Due fast SPI with port manipulation

Hi, I am trying to improve upon the SPI speed of an Arduino Due (with a Sam3x8e uC) by using direct port manipulation similar to how other ATMega based Arduinos would use:

SPDR = byteToSend;
while(!(SPSR & (1<<SPIF)));

to replace:

SPI.transfer((byte) byteToSend);

however I cannot find any information on how to do this using the Arduino IDE 1.5.2. If anyone could illustrate how this would be done, or just point me towards some sort of documentation/blog post/tutorial/etc that would be awesome; perhaps I am just googling the wrong keywords.

I have looked through the Sam3x datasheet http://www.atmel.com/Images/doc11057.pdf (section 33) and found the relevant register names, but am unable to access them in the IDE. Additionally the datasheet alludes to SPI transfers of anywhere from 8-16 bits, which I would love to utilize (at 12 bits) however I have no idea of how to go about this. Any info or just a relevant link would be greatly appreciated, thanks! Let me know if any additional, project specific info would be useful and I’ll post it.

You can also speed up SPI by changing the clock divider. The default is 16 (for UNO anyway) which is 1 MHz. The command is " SPI.setClockDivider(SPI_CLOCK_DIV8 );" //set SPI clock to 2MHz. DIV4 would be 4 MHz.

Thanks for the response, let me clarify a little further. The Due has an 84MHz system clock, and I am using a divisor of 21 to achieve 4 MHz. Unfortunately this is the limit of my slave devices bit rate, so I cannot turn it up any higher.

When I measure the duration of a single byte transfer using a scope I get ~8uS = 125kHz for one byte or 1MHz bitrate. I assume the loss in speed is related to the spi library calls involved in spi.transfer, and I would therefore like to eliminate it's use.

This is how the implementation of the transfer() method looks like for the SAM:

byte SPIClass::transfer(byte _pin, uint8_t _data, SPITransferMode _mode) {
	uint32_t ch = BOARD_PIN_TO_SPI_CHANNEL(_pin);
	// Reverse bit order
	if (bitOrder[ch] == LSBFIRST)
		_data = __REV(__RBIT(_data));
	uint32_t d = _data | SPI_PCS(ch);
	if (_mode == SPI_LAST)
		d |= SPI_TDR_LASTXFER;

	// SPI_Write(spi, _channel, _data);
    while ((spi->SPI_SR & SPI_SR_TDRE) == 0)
    	;
    spi->SPI_TDR = d;

    // return SPI_Read(spi);
    while ((spi->SPI_SR & SPI_SR_RDRF) == 0)
    	;
    d = spi->SPI_RDR;
	// Reverse bit order
	if (bitOrder[ch] == LSBFIRST)
		d = __REV(__RBIT(d));
    return d & 0xFF;
}

As you can see the loss of speed is not in the library call. Show us the code you’re using, maybe we find something there.

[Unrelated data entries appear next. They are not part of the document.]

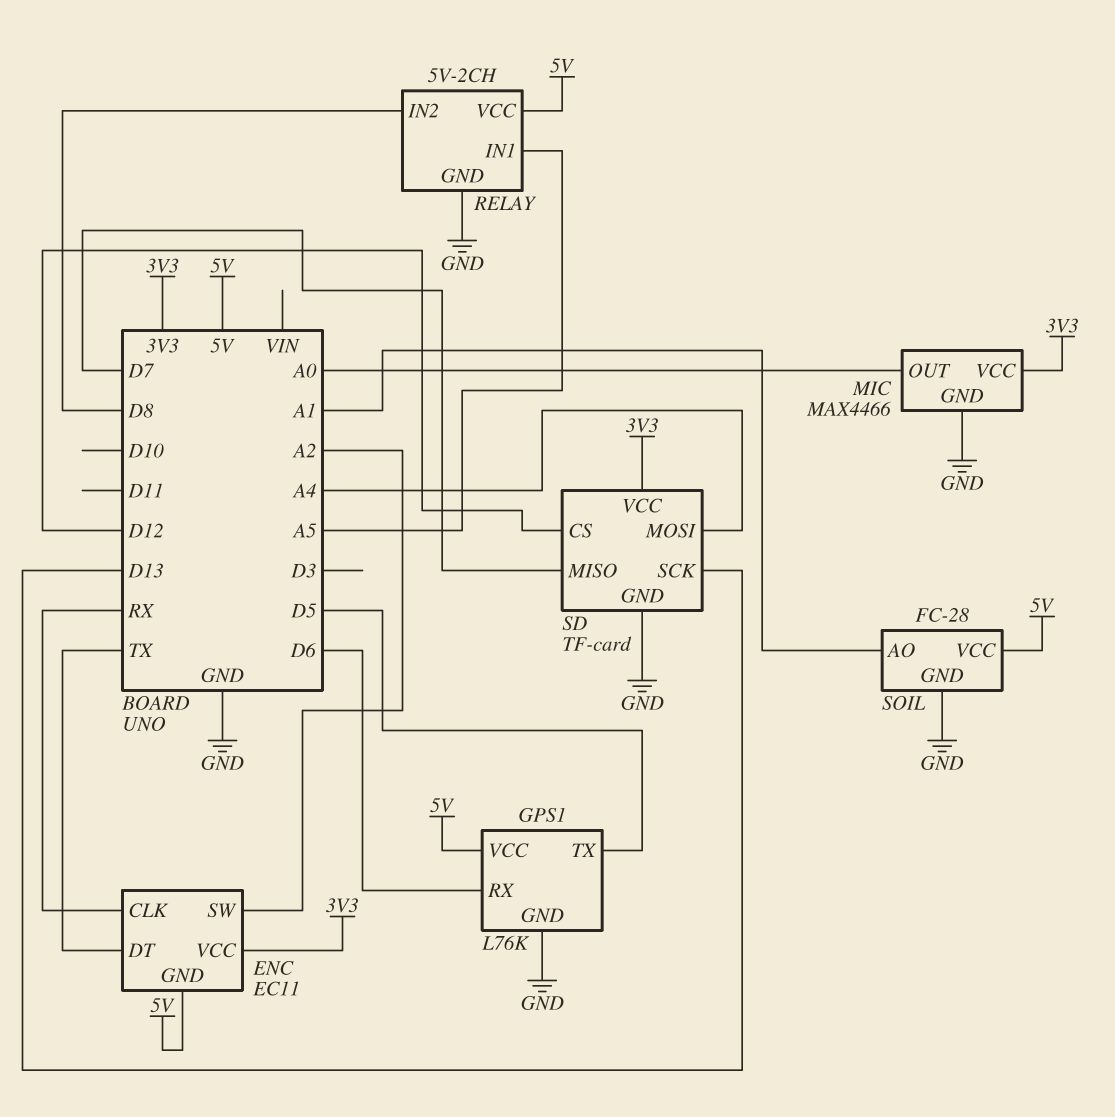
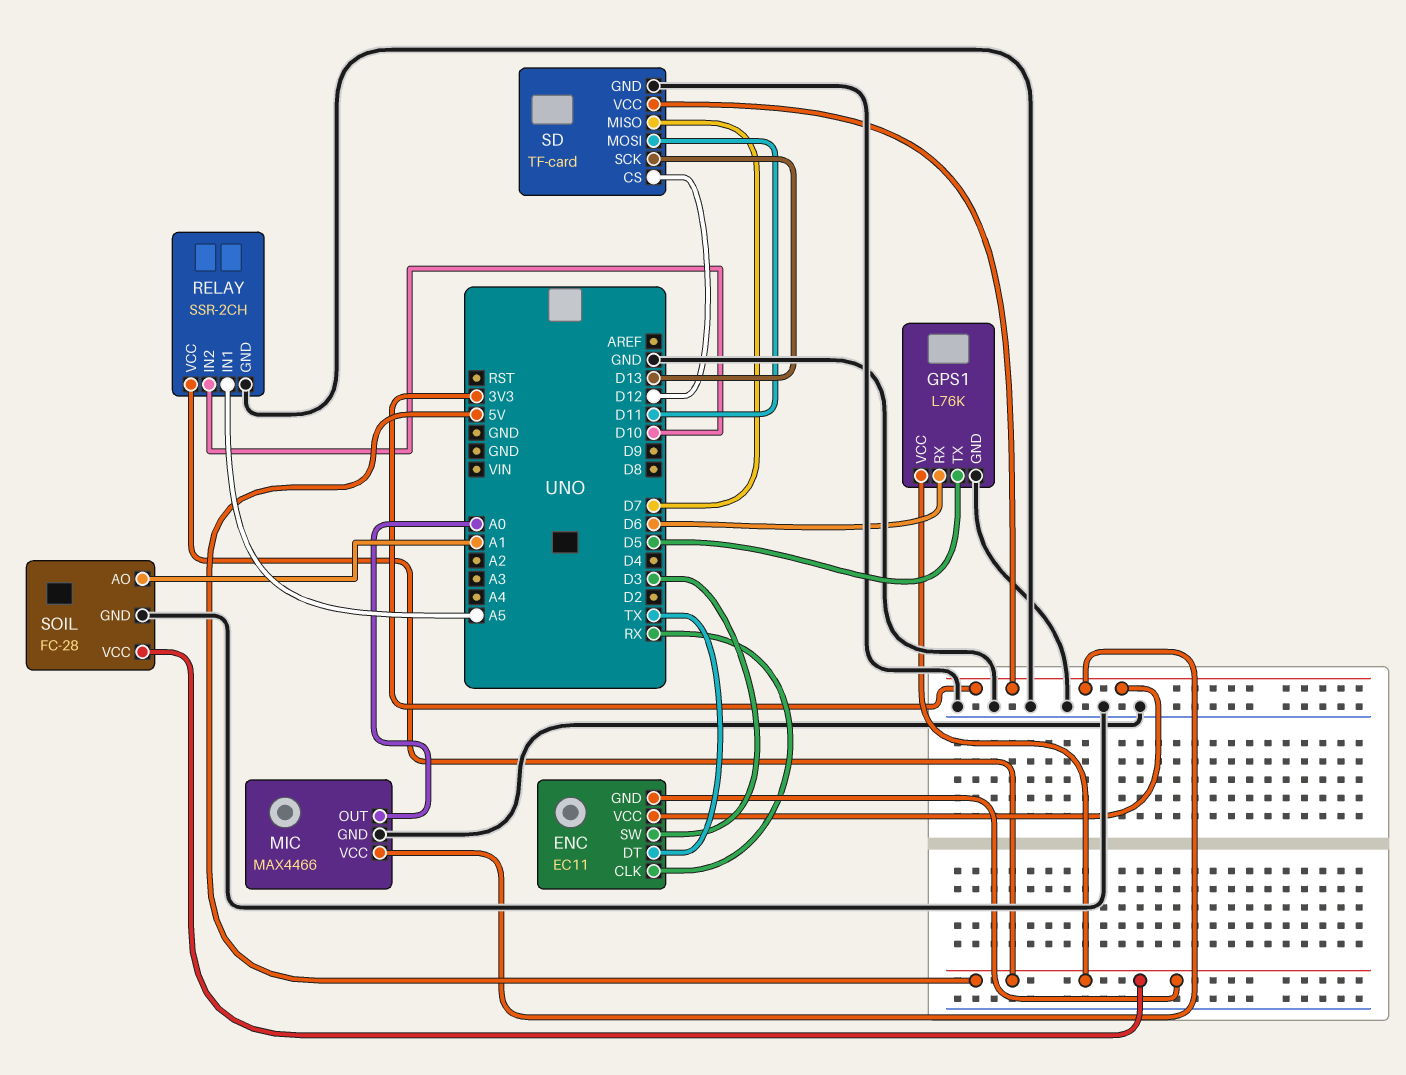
ENC pin SW: A2 -> D3
RELAY: 5V-2CH -> SSR-2CH
RELAY pin IN2: D8 -> D10
SD pin MOSI: A4 -> D11

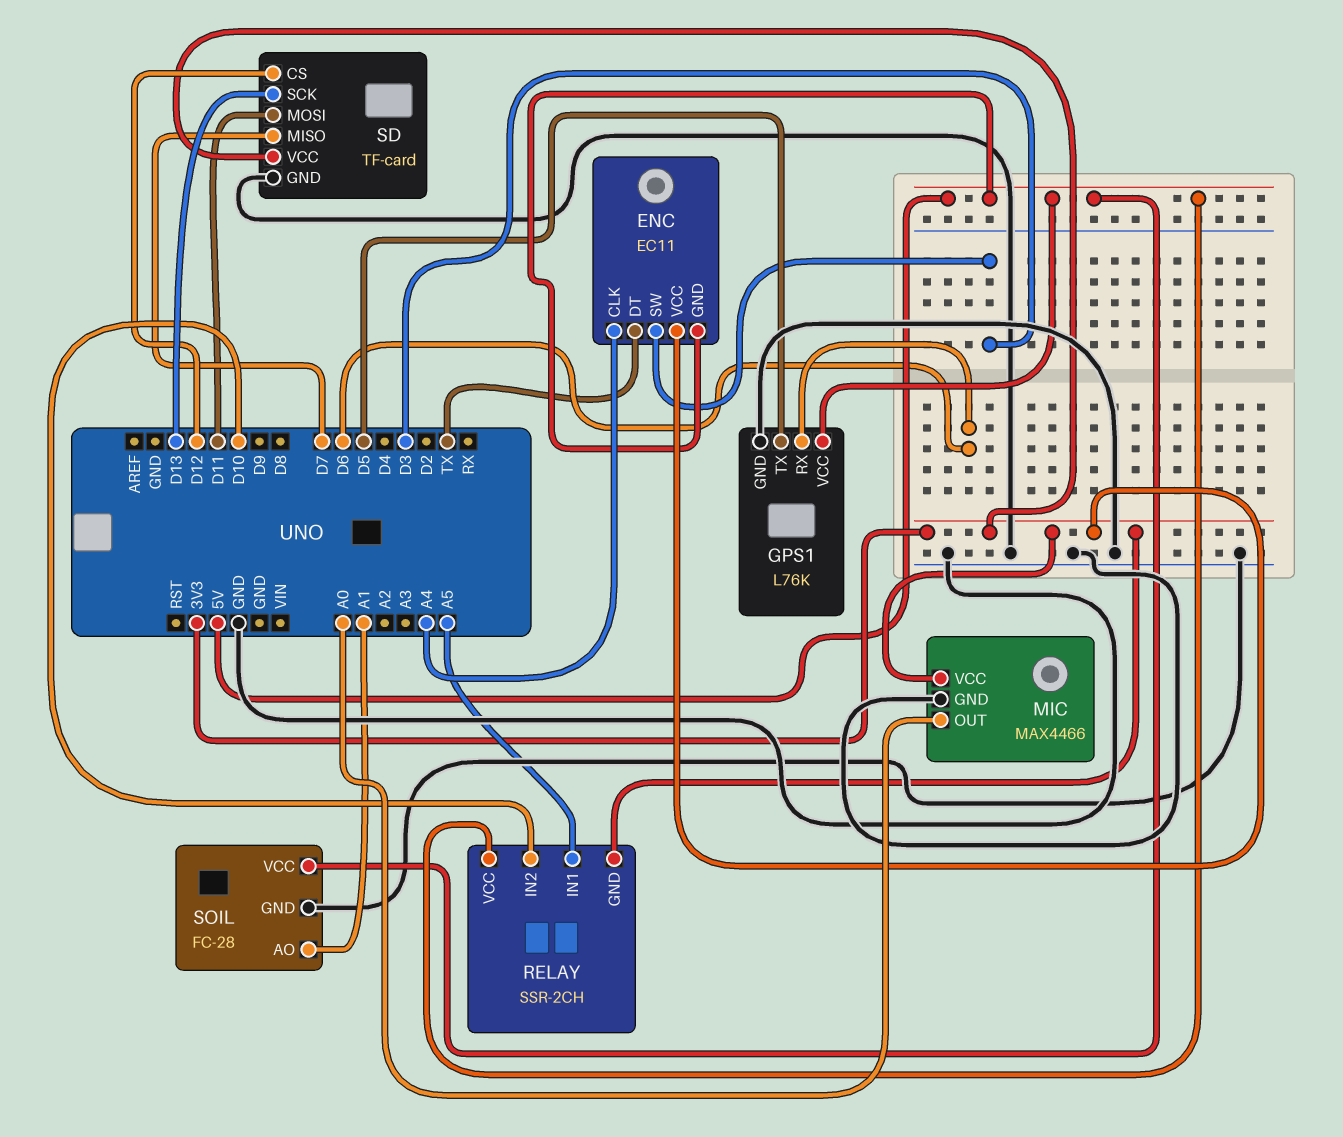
ENC pin CLK: RX -> A4
RELAY pin GND: GND -> 3V3

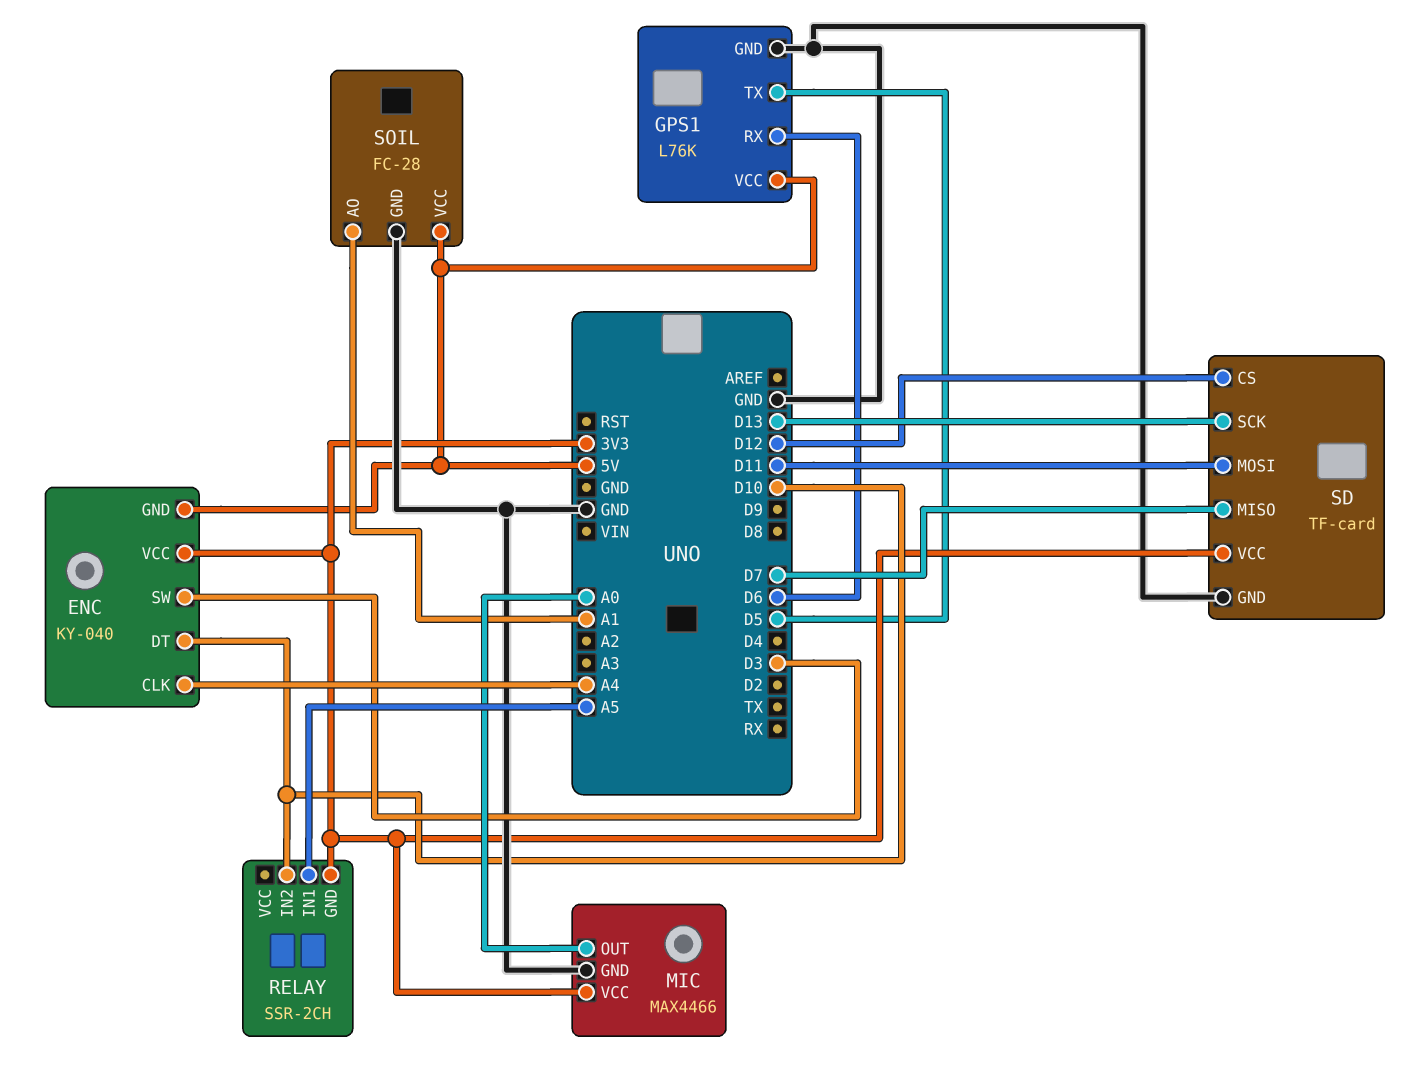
ENC: EC11 -> KY-040
ENC pin DT: TX -> D10
RELAY pin VCC: 5V -> none

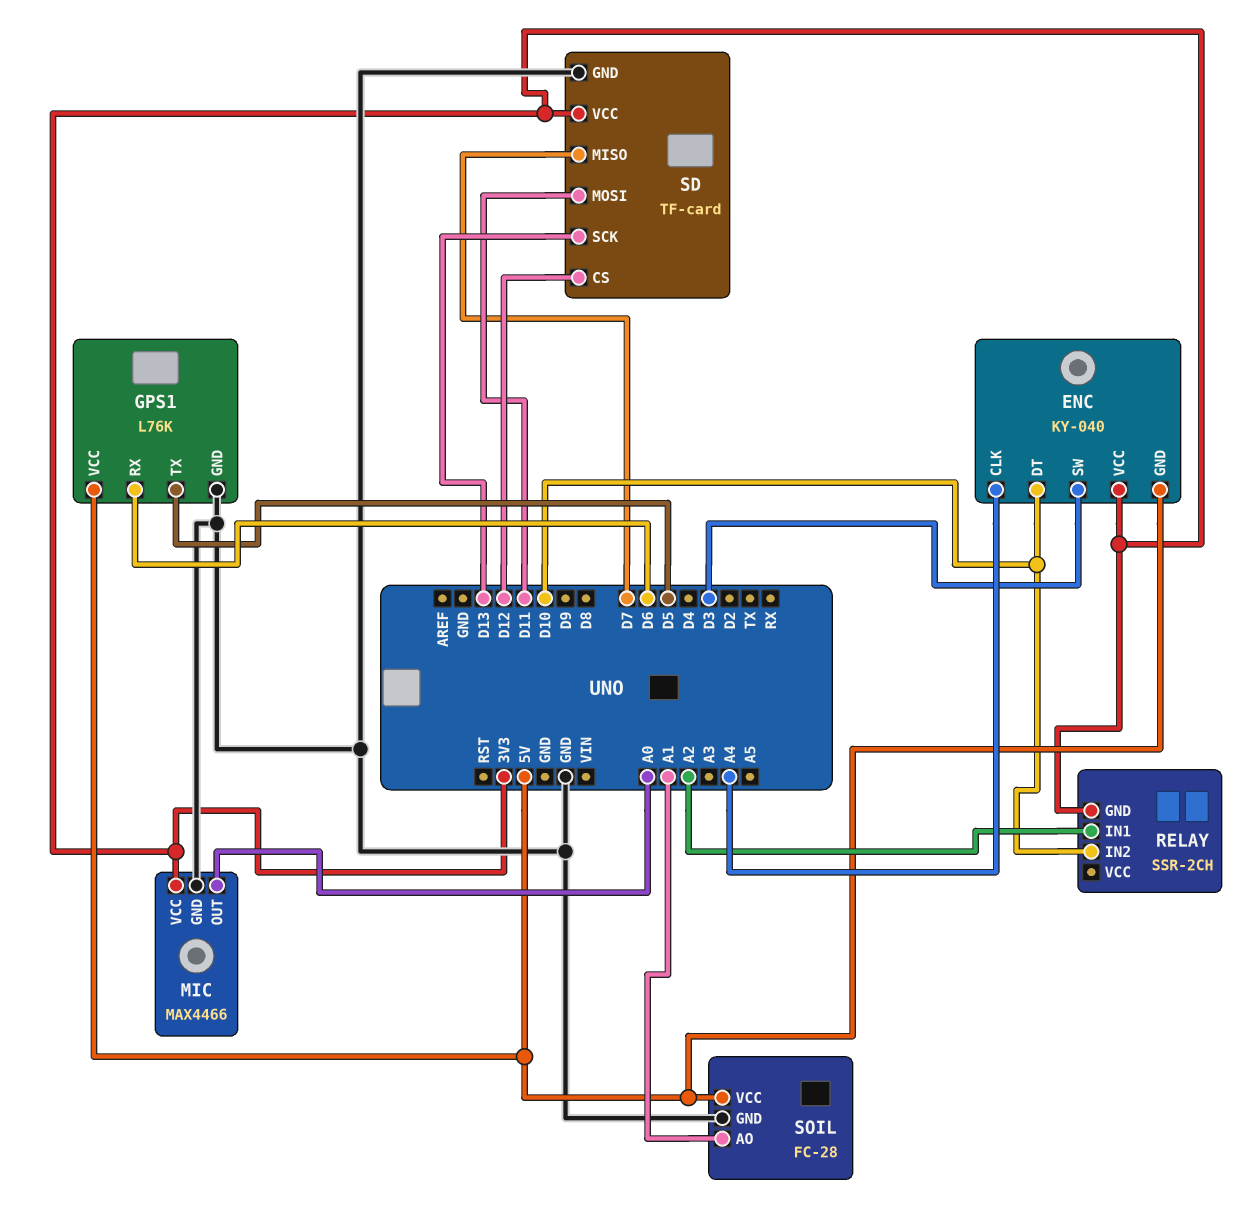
RELAY pin IN1: A5 -> A2

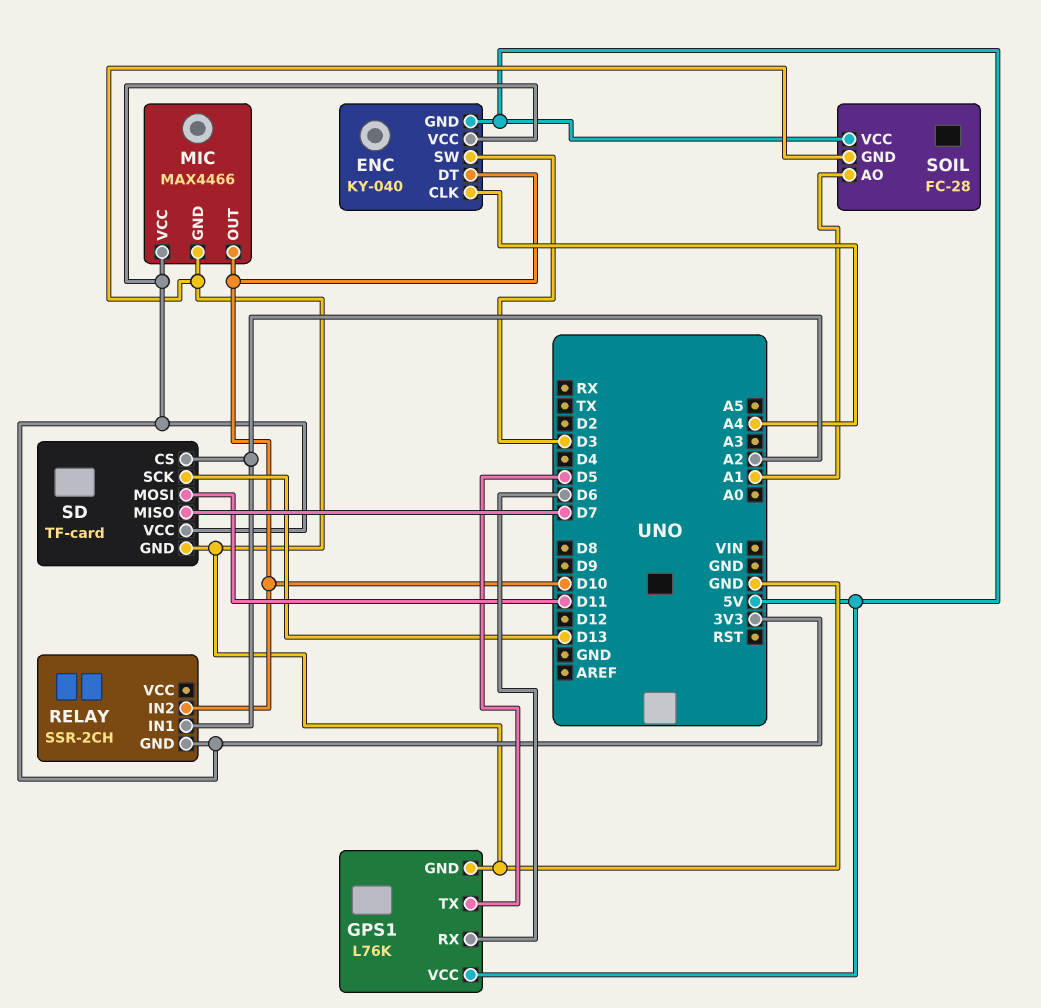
MIC pin OUT: A0 -> D10
SD pin CS: D12 -> A2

The general performance problem with the SPI class is that it does this write then wait for the write to be finished before returning. This generally ends up capping the maximum transfer rate you can get out the chip because of a lot of stupidly spent time, instead of doing cpu bound work (e.g. moving bytes in and out of memory) while the SPI hardware is busy writing bits to SPI it just waits.

In my code, what I generally do is write - and then don't do anything regarding waiting until the -next- byte is ready to be written.

Also - the arm chip on the teensy 3 has a 4 item FIFO that is fantastic for getting ridiculously high data rates out of - I just need to keep that fifo filled and it pushes data out at nearly 22Mbps on a 48Mhz cpu clock. I'm a little disappointed that the due doesn't have any FIFO'd based SPI output options - but I'm still trying to track down the SAM8X reference manual for the full low level game.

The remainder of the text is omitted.